After being withdrawn to Britain during the fall of France in the summer of 1940, the 4th/7th Royal Dragoon Guards were to endure four long and sometimes frustrating years of training and re-equipping. Much of the British Army's heavy equipment had been left behind on the coast of France, including the majority of its tanks; as priorities changed and changed again, British producers worked hard to keep pace. Among the vehicles entering production to re-arm the badly denuded British Army was the Tank, Cruiser, Mk. V, otherwise known as the Covenanter.
Unfortunately, the Covenanter's design included an unusual cooling system; since the large engine took up almost all of its compartment at the rear of the tank, the radiator was mounted at the front. (It can be seen in Payne's painting, beneath the four long mushroom vents forward of the turret, receiving a perhaps none-too-affectionate glance from the driver.) Because the hot radiator pipes ran through the fighting compartment, the crew often became uncomfortably hot even in the British climate; sending them to North Africa with the Covenanter was, therefore, out of the question. Covenanters were instead used in training roles in the British Isles, and could frequently be seen roaming the countryside, or aiding recruitment by parading impressively through towns.

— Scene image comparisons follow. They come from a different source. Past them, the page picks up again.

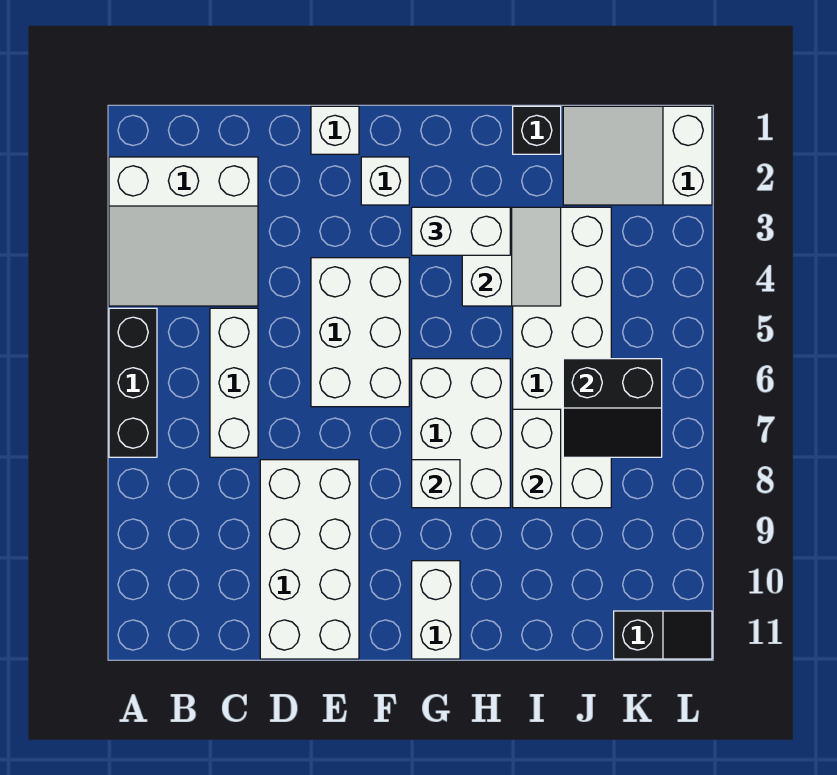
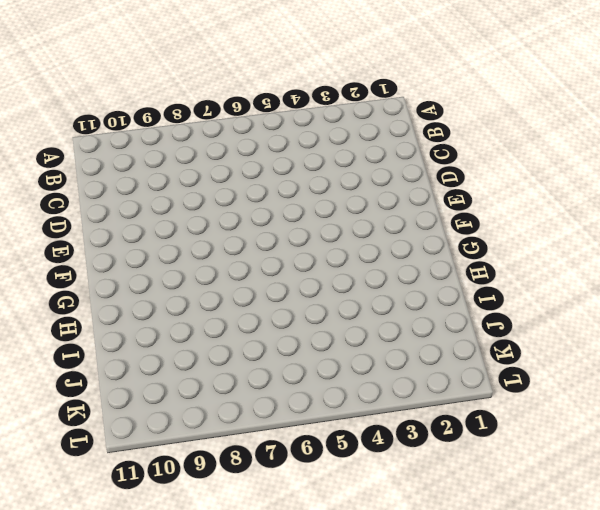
none -> white slope A2:C4 level 1 top 2
none -> black brick A5:A7 level 1
none -> white brick C5:C7 level 1

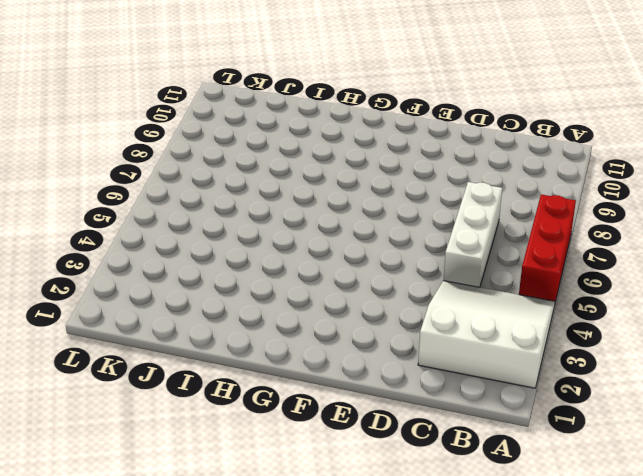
red brick A5:A7 level 1 -> black brick A5:A7 level 1
none -> white brick D8:E11 level 1
none -> white brick E1 level 1
none -> white brick E4:F6 level 1

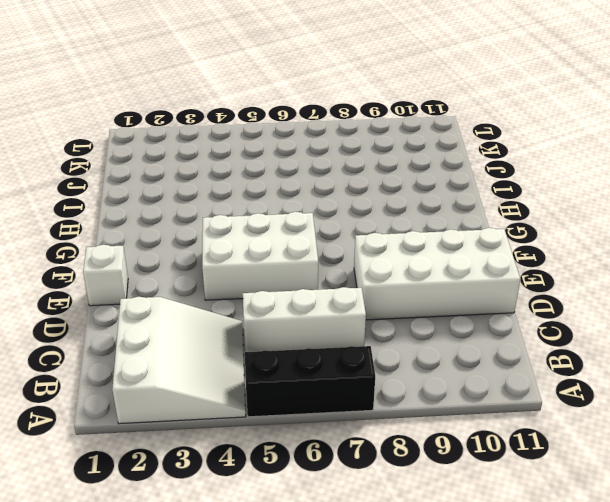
none -> white brick F2 level 1
none -> white brick G6:H8 level 1
none -> white brick G10:G11 level 1

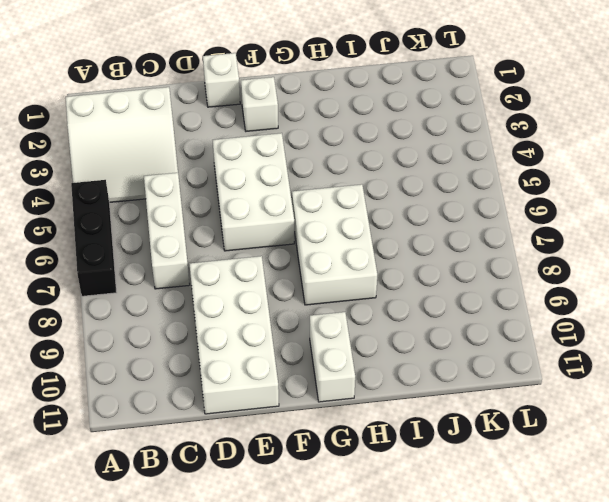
none -> black brick I1 level 1
none -> white brick I3:J8 level 1
none -> white slope J1:L2 level 1 top L

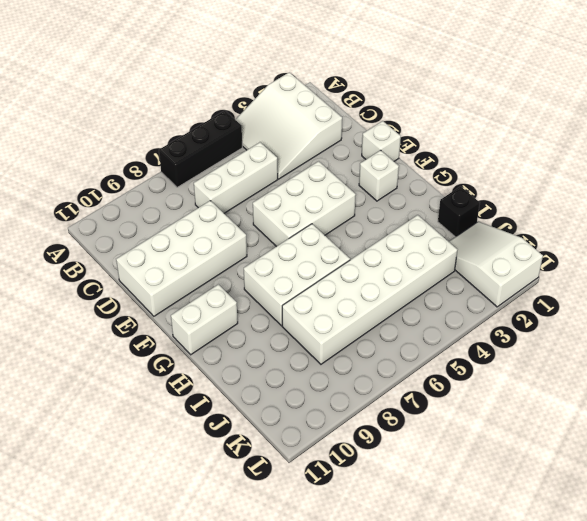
none -> black slope K11:L11 level 1 top K
none -> white brick G8 level 2
none -> white slope H3:I4 level 2 top H

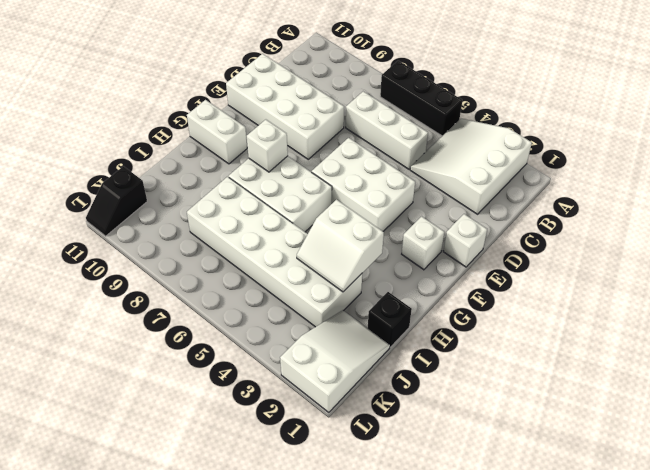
none -> white brick I7:I8 level 2
none -> black slope J6:K7 level 2 top 6
none -> white brick G3:H3 level 3

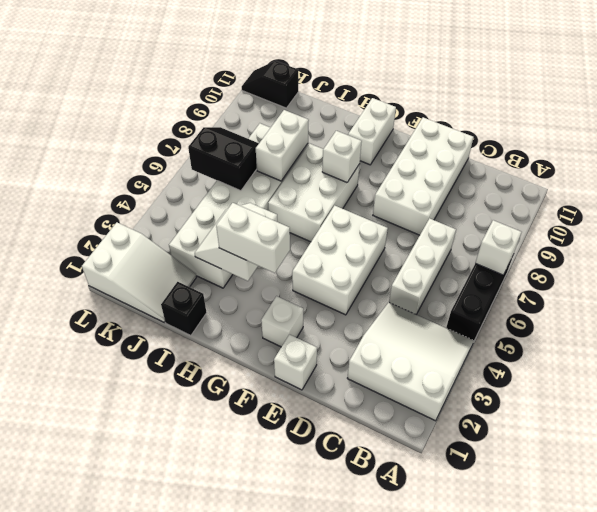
white brick A7 level 2 -> none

The Covenanter never saw active service as a gun tank, and was declared obsolete in 1943. Some were later converted to other roles, including work as mobile Observation Posts (OPs) for Royal Artillery Forward Artillery Controllers, and as bridgelaying tanks, used for crossing gaps.
This painting thus depicts the 4th/7th Royal Dragoon guards during the difficult period of British recuperation after the near-catastrophe of Dunkirk, when the fate of Britain and the British Empire hung in the balance. At this time, the war was looking bleak for the Allies. France had fallen. Hitler had invaded the USSR in 1941, and had succeeded in occupying much of that vast country's populous and fertile Western lands. By December, the Wehrmacht had caught sight of Moscow for the first, and the last, time, but the outcome of the war in the East remained just as uncertain as that in the West.America remained officially neutral, only entering the war as a result of the Japanese surprise attack on Pearl Harbor, carried out on December 7th of that year.The simultaneous and ferocious assaults on Britain's imperial possessions in the Far East, along with the destruction of the two battleships Prince of Wales and Repulse, only darkened an already black horizon. Meanwhile, 1941 also saw the arrival in North Africa of Erwin Rommel and the famed Afrika Korps, who went on to inflict a series of heavy defeats on the hitherto victorious British Eighth Army.
For the 4th/7th Royal Dragoon Guards, 1941 was a year of training, recruitment, and re-equipment, growing in readiness for the hoped-for, but still far-off, British counteroffensives against the Axis.